Is there a simple way to dump the complete topology into a data
structure?

Thanks,
Pradeep

-----Original Message-----
From: Natasha Gude [mailto:[email protected]]
Sent: Wednesday, October 14, 2009 6:22 PM
To: Pradeep Padala
Cc: Martin Casado; [email protected]
Subject: Re: [nox-dev] make check fails "Import by filename is not
supported"

Hi Pradeep,

pytopology has a method get_outlinks thats takes a source datapathid
and destination datapathid, and returns a list of all of the port
pairs that are connected.  This is defined in pytopology.i

For example:

if datapath 1's ports 5 and 6 are connected to datapath 2's ports 3
and 4 respectively, you would have the following.

from nox.lib.netinet.netinet import create_datapathid_from_host

dp1 = create_datapathid_from_host(1)
dp2 = create_datapathid_from_host(2)
ports = pytop.get_outlinks(dp1, dp2)

where ports would be a list of PyLinkPorts of length 2, where
PyLinkPorts is described in that pytopology.i file.  Particularly it
would be the equivalent of [ (5, 3), (6, 4) ] , however it's actually
a SWIG-ed out list, which needs to be iterated through using begin(),
incr(), and end().

Hope that helps,
Natasha

On Oct 14, 2009, at 5:56 PM, Pradeep Padala wrote:

That works for me.

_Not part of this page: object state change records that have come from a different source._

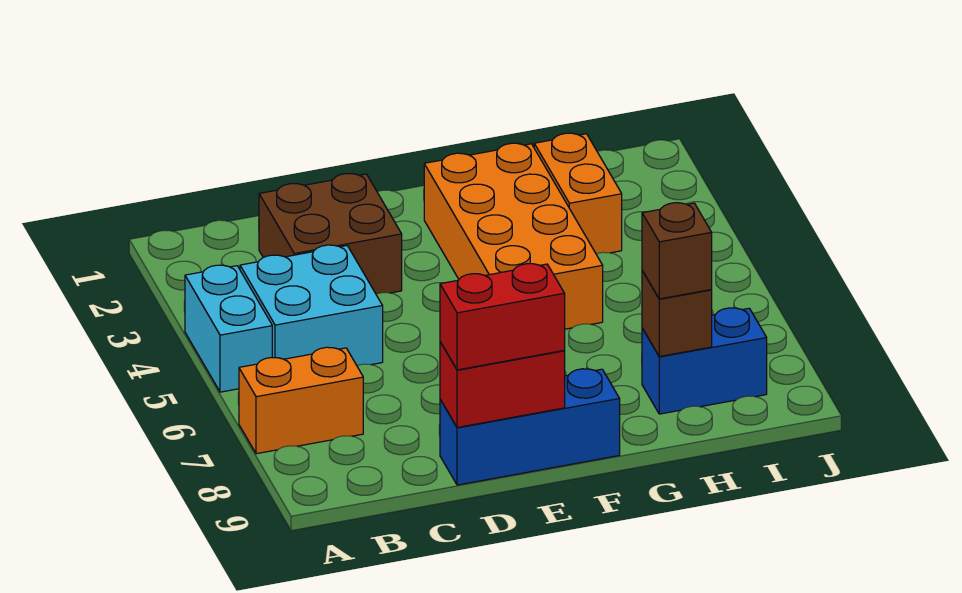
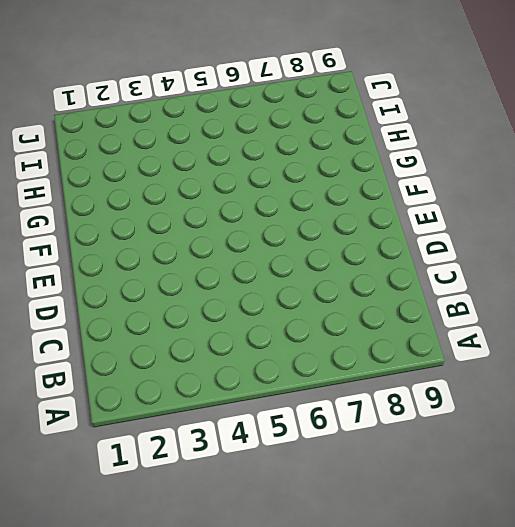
none -> cyan brick A4:A5 level 1
none -> orange brick A7:B7 level 1
none -> cyan brick B4:C5 level 1

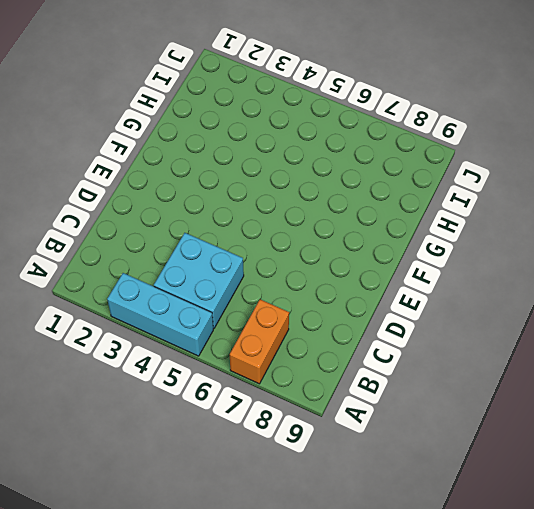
cyan brick A3:A5 level 1 -> cyan brick A4:A5 level 1
none -> brown brick C2:D3 level 1
none -> blue brick D9:F9 level 1
none -> orange brick F2:G5 level 1

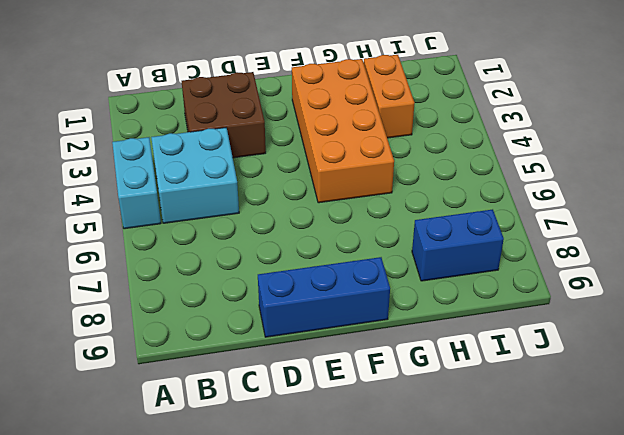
none -> orange brick A7:B7 level 1
none -> red brick D9:E9 level 2
none -> brown brick H8 level 2

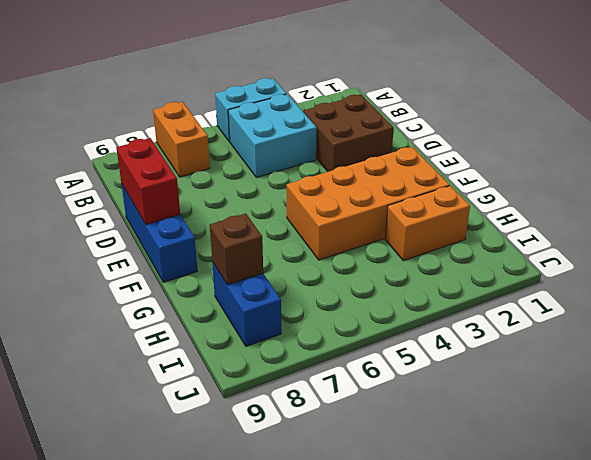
none -> red brick D9:E9 level 3
none -> brown brick H8 level 3

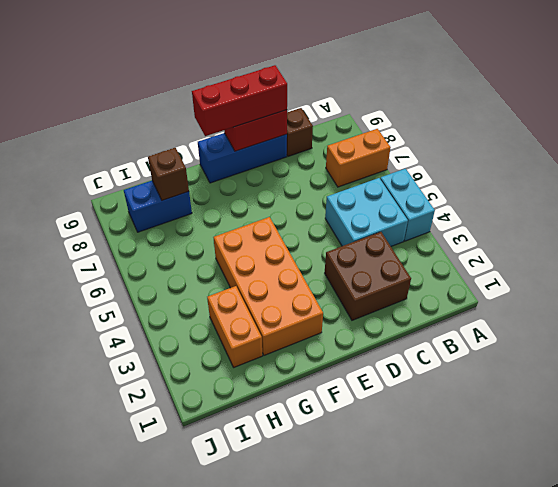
brown brick C9 level 1 -> brown brick H8 level 3
red brick D9:F9 level 3 -> red brick D9:E9 level 3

I also looked at miscws/noxinfows.py, which seems
to
do some of the things I wanted.

I am trying to modify noxinfows.py to return topology. I got a
handle
for pytopology with

    self.pytop        = self.resolve(pytopology)

Later, when the GET request comes, I am calling the function I wrote
below

  def _get_nox_topology(self, request, arg):
      try:
          return simplejson.dumps(self.pytop.XXXXXXXXXXXXXXXXX)
      except Exception, e:
          return self.err(Failure(), request, "_get_topology",
                          "Could not retrieve topology")

Now, I don't know how to access the pytopology functions
(XXXXXXXXXXXX
part). For example, the get_outlinks() function takes two arguments,
but
in the C++ file, I didn't find any comments on what to pass here.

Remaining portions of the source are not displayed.